Язык не фиксирует пассивно «внешнее наличное бытие», а накладывает на него свою печать. Язык выступает как «форма чеканки бытия». Ценность языковых знаков заключается не столько в том, что они сохраняют из обозначаемого содержания, а в том, что в этом содержании они «элиминируют и преодолевают». Знак взламывает границы налично данного, т. е. выходит за пределы его границ и способствует активизации пространственной фантазии в определенном направлении.
4.4. Людвиг Витгенштейн (1889–1951). Роль языка в формировании позитивного знания. Понимание предложения как способа его интерпретации с помощью другого предложения
Родился в Вене. В 1906 уехал на учебу в Англию. Под руководством Б. Рассела изучал основы математики. В 1914 г. добровольно уходит на фронт, попадает в итальянский плен. После освобождения уезжает в Голландию, где обсуждает с Б. Расселом рукопись своей будущей работы – «Логико-философский трактат». С 1920 по 1926 г. учительствует в сельской начальной школе в Нижней Австрии. Вместе с учениками создает «Словарь для начальных школ», который используется педагогами и сегодня. В «Словаре» собраны простые слова, используемые в речи австрийских детей альпийского региона. «Витгенштейн определенно хотел сделать своих детей рачительными хозяевами языка как родного обиталища. Несомненно, его интересовало и то, как расширить лингвистический спектр, ибо чем шире языковое употребление, тем больший спектр реальности попадает в сферу понимания». В 1930 г. Л. Витгенштейн возвращается в Кембридж, где вступает в должность профессора философии. Чтобы понять его лекции, слушателям требовалась высокая концентрация и невероятные усилия. Вместо того чтобы публиковать книги, он ограничивается краткими, часто не связанными формулировками мыслей, которые фиксирует в многочисленных записных книжках. В 1947 г. философ окончательно оставляет научную и преподавательскую деятельность. В 1953 г., уже после смерти, выходит в свет его главный труд «Философские исследования», составленный на основе оставшихся записей. Если ранний Л. Витгенштейн был в большей мере озабочен проблемами соотношения языка и действительности и рассматривал в своем «Трактате» язык как «проективное изображение» реальности, то позднего Л. Витгенштейна интересуют преимущественно языковые проблемы, в частности, он вводит в философский обиход понятие «языковых игр», свидетельствующих о бесконечным множестве способов использования языка. Приверженцы аналитической философии поспешили объявить языковые игры новой теорией. Надо признать, что метафора языковых игр оказалась живучей. Серьезные ученые, философы и лингвисты, до сих пор «играют в язык» с таким же азартом, с каким когда-то играли альпийские ученики Л. Витгенштейна, выступив в роли самых первых апробантов новой философской доктрины.

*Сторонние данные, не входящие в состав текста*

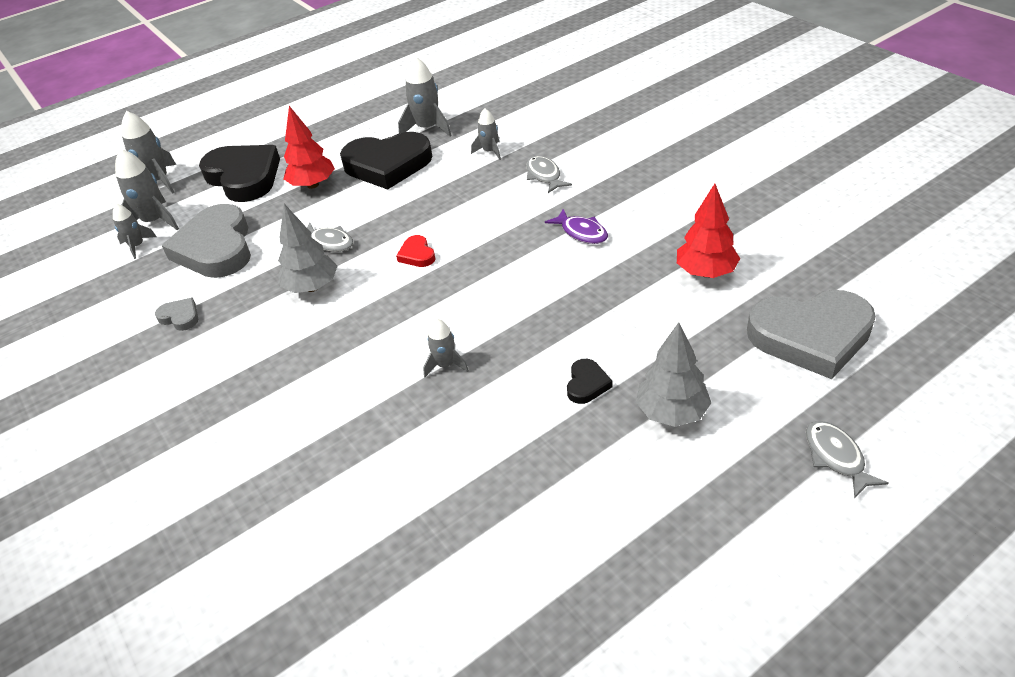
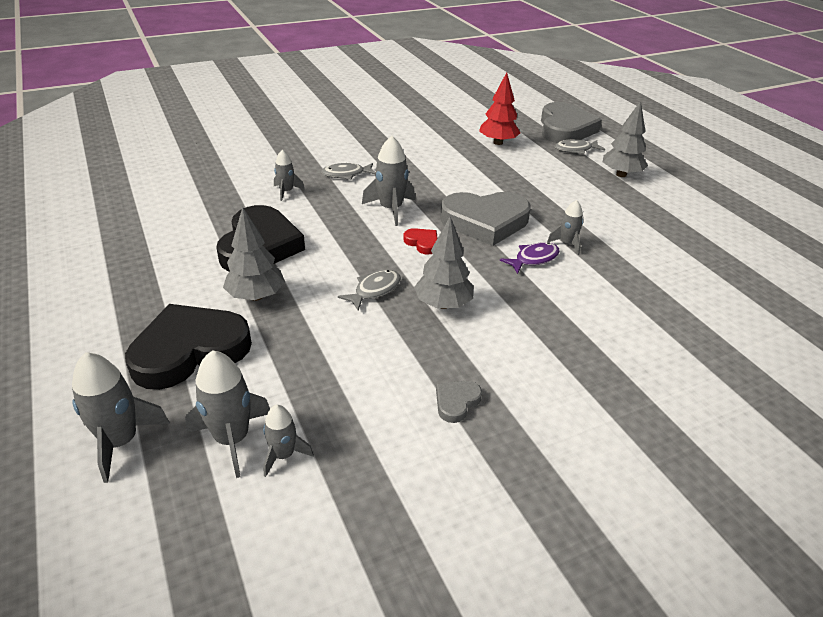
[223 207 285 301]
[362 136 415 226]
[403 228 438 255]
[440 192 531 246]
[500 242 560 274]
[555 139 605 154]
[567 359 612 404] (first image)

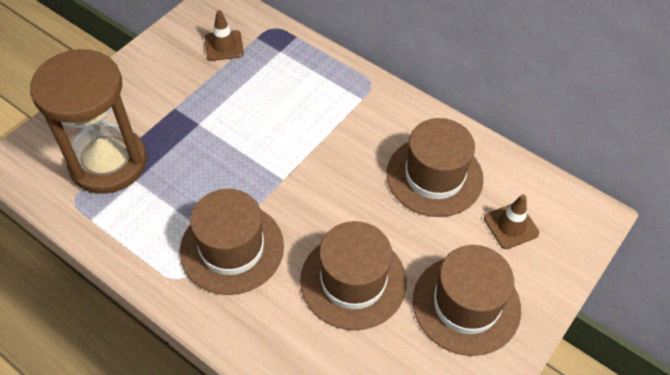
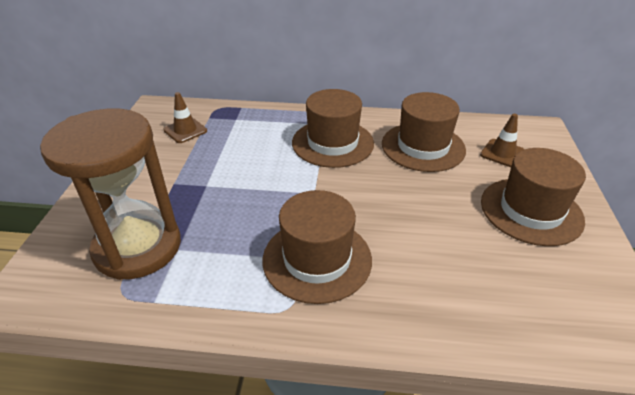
[292 89 374 168]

• Витгенштейн Л. Логико-философский трактат. – М., 1958. – 134 с.
• Витгенштейн Л. Философские исследования // Языки как образ мира. – М., СПб., 2003. – С. 220–546.
• Wittgenstein L. Logoisch-philosophische Abhandlung. Tractatus logico-philosophicus. Suhrkamp Verlag. – Frankfurt am Main, 2003. – 117 S.
• Wittgenstein L. Philosophische Grammatik. Teil I. Satz. Sinn des Satzes. Teil II. "Uber Logik und Mathematik. Hrg. von Rush Rhees. – Frankfurt am Main. 1969. – 223 S.